The state utility regulator has set contract terms for a $500 million wind farm in Stillwater County.
Caithness Beaver Creek, headquartered in New York City, hopes to build four 80-megawatt wind farms near Rapelje. It has become an area favored by renewable energy companies with several projects currently in various stages of development.
After Caithness and NorthWestern Energy failed to agree on terms for the sale of power, last week Montana’s Public Service Commission stepped in to provide guidance on pricing.
Roger Koopman, the public service commissioner for the area where the wind farm would be located, told the Billings Gazette he is pleased about the potential of the Caithness Beaver Creek. It would be the state’s only renewable energy project to feature battery storage, allowing power to still be produced when winds fail to do the job.
“It’s the single most important, cutting-edge (renewable energy) decision the commission has yet made during my tenure, owing to its very unique and cutting-edge design,” Koopman told the Billings Gazette.
Several pricing aspects still need to be agreed on before the project would move forward. Still, officials in Stillwater County expressed optimism about the benefits Caithness Beaver Creek would create, including roughly $4 million annually in taxes. Caithness would also provide impact fees due to extensive road use during construction, which could also be distributed to affected schools, Tyrel Hamilton, Stillwater County commissioner, told the newspaper.
The nearby Stillwater Wind Farm has disbursed impact fees that not only helped maintain roads but also covered a new classroom, Hamilton said.
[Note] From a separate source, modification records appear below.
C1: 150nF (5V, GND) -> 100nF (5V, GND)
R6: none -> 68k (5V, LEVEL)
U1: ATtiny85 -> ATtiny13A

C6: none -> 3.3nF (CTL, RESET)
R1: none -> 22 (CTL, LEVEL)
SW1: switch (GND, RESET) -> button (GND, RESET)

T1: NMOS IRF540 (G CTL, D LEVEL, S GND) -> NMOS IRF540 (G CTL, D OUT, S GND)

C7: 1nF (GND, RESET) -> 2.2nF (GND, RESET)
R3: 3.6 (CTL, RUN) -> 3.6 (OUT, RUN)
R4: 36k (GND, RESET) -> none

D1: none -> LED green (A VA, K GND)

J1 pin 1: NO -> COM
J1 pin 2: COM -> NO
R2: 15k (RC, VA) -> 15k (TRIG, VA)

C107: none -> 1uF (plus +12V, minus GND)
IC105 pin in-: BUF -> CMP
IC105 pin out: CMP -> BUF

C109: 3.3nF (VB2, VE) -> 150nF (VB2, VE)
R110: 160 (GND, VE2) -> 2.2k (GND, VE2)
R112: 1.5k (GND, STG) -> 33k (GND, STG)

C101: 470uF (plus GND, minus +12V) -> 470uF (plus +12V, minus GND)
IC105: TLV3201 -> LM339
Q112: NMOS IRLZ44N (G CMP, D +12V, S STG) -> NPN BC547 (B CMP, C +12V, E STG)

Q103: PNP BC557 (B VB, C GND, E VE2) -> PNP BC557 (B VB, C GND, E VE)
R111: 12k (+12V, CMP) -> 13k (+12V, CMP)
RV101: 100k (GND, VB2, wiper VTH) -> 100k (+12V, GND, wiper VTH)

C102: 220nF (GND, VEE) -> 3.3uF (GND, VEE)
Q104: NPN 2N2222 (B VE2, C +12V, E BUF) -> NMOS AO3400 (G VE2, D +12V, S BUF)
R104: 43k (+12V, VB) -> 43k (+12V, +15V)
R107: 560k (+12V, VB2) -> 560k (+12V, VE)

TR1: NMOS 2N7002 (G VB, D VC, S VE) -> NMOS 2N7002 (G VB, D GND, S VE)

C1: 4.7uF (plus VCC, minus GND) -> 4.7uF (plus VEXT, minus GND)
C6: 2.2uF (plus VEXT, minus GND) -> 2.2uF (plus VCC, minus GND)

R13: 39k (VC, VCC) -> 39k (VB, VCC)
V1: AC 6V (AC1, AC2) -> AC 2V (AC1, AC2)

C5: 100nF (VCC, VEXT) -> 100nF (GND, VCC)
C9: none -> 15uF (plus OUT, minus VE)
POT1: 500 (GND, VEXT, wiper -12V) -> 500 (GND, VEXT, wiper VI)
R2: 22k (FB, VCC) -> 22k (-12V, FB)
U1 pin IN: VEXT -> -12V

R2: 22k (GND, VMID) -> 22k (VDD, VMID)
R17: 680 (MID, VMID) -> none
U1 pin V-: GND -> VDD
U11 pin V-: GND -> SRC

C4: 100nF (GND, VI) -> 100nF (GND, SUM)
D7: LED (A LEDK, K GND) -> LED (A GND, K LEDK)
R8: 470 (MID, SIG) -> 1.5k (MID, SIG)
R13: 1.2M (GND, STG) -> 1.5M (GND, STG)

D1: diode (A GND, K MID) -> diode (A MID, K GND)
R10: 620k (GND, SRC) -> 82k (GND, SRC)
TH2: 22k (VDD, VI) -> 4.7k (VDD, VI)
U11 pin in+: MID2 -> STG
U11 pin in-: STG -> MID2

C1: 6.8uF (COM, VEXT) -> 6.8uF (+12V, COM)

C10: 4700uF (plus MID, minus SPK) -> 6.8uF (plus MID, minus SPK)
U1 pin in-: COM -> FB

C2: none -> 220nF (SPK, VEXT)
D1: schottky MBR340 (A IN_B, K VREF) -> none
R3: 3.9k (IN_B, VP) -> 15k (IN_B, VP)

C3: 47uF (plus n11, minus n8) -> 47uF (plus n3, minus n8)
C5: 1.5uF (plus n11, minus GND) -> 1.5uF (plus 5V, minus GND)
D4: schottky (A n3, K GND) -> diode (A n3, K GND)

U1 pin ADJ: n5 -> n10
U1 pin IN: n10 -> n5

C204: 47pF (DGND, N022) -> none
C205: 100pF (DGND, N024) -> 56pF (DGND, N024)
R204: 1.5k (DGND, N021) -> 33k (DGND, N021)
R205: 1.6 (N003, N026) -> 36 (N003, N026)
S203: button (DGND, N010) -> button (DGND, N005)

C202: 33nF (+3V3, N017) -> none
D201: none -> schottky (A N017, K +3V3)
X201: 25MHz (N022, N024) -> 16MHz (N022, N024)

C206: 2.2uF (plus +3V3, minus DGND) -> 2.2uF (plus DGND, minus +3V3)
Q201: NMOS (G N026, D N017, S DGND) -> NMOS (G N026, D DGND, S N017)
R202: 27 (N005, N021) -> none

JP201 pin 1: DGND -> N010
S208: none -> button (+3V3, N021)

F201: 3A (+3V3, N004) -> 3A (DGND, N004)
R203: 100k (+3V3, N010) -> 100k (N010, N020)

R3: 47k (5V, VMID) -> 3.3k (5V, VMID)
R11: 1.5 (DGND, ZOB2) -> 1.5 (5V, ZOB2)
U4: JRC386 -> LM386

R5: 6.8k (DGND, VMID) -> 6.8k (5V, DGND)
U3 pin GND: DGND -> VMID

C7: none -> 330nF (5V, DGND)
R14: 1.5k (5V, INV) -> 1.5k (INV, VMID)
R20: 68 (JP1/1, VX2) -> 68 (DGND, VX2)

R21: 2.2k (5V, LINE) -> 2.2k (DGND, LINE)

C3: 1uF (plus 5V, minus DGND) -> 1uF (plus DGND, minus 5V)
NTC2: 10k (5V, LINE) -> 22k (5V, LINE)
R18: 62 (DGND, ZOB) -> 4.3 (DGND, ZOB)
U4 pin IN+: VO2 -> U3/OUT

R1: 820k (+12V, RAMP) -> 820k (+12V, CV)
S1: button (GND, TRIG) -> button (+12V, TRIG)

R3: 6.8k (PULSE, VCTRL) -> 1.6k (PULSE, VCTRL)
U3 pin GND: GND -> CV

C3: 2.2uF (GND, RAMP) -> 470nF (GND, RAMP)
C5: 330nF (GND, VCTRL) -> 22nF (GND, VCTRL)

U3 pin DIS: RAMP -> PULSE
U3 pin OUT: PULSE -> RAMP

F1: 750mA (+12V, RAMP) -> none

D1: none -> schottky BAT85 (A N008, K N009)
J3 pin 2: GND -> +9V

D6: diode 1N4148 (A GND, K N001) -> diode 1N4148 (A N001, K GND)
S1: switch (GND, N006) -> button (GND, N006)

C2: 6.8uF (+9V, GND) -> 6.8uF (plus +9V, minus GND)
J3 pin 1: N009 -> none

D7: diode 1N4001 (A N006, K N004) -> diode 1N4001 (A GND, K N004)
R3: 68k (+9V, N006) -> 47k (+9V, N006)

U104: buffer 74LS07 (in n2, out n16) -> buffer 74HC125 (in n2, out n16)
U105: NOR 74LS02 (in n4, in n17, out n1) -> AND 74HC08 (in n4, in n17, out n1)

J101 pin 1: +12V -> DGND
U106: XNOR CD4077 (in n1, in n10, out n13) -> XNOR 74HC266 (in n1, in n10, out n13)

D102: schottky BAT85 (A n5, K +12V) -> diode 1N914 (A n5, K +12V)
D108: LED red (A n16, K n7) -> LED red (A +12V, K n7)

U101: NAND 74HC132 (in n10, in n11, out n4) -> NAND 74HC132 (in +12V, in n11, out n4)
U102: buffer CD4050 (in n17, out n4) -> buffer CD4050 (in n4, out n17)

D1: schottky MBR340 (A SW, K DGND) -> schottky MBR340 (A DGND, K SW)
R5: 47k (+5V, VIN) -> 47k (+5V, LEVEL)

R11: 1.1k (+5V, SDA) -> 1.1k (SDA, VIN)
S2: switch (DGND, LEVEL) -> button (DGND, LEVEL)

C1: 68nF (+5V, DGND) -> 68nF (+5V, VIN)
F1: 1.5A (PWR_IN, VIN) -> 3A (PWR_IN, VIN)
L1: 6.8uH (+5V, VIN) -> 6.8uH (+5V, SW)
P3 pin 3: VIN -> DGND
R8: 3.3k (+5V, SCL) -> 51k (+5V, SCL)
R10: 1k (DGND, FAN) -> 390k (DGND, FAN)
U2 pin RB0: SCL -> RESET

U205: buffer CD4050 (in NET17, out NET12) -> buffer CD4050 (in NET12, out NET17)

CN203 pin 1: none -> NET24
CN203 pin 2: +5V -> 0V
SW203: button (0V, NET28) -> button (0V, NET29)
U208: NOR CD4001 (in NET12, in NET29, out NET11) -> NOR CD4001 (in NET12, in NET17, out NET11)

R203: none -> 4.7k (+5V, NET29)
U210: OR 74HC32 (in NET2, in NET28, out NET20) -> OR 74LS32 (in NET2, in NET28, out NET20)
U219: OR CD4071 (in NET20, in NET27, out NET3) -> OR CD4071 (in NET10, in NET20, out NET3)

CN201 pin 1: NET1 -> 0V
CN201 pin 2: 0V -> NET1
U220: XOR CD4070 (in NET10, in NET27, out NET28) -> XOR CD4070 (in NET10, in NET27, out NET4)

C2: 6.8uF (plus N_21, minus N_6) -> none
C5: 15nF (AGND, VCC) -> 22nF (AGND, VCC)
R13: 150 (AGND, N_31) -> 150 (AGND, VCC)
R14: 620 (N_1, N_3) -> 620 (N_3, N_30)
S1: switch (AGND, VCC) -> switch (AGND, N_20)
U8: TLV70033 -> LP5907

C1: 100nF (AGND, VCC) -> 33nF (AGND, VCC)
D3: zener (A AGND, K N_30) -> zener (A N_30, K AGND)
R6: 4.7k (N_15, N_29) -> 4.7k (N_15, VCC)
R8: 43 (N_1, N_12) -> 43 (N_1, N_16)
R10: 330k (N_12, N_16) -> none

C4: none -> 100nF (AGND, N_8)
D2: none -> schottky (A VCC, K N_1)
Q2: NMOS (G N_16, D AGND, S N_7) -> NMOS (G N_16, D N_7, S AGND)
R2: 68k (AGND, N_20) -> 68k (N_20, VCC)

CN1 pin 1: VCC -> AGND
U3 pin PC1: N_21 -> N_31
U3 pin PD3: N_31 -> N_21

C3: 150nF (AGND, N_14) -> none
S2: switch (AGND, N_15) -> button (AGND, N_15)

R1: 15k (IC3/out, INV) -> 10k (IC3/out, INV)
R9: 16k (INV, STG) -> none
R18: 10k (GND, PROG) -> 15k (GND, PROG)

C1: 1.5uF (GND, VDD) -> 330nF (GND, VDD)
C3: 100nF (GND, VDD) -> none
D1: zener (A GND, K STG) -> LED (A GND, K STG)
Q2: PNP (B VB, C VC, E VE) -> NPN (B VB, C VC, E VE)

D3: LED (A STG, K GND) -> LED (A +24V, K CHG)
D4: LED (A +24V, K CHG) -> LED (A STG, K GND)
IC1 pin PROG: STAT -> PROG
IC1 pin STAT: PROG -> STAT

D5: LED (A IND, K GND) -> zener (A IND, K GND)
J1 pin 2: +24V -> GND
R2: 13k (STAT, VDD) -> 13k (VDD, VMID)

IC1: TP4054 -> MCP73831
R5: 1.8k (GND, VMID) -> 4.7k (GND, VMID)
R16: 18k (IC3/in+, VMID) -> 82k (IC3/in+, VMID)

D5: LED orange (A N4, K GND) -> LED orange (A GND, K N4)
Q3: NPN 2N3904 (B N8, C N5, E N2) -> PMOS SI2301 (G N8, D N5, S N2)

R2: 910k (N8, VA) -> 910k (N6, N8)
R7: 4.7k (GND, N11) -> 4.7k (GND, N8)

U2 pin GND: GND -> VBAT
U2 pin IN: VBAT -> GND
The money is vitally important to the rural area, which has relatively few taxpayers and farm land with low taxable values.
“We’re allowed statutorily by the state to give some of that money to affected schools, and in the case of Stillwater Wind the county supplied Reed Point School District with a little over $300,000-plus,” Hamilton was quoted in the story. “That allowed them to build an elementary wing next to their high school.”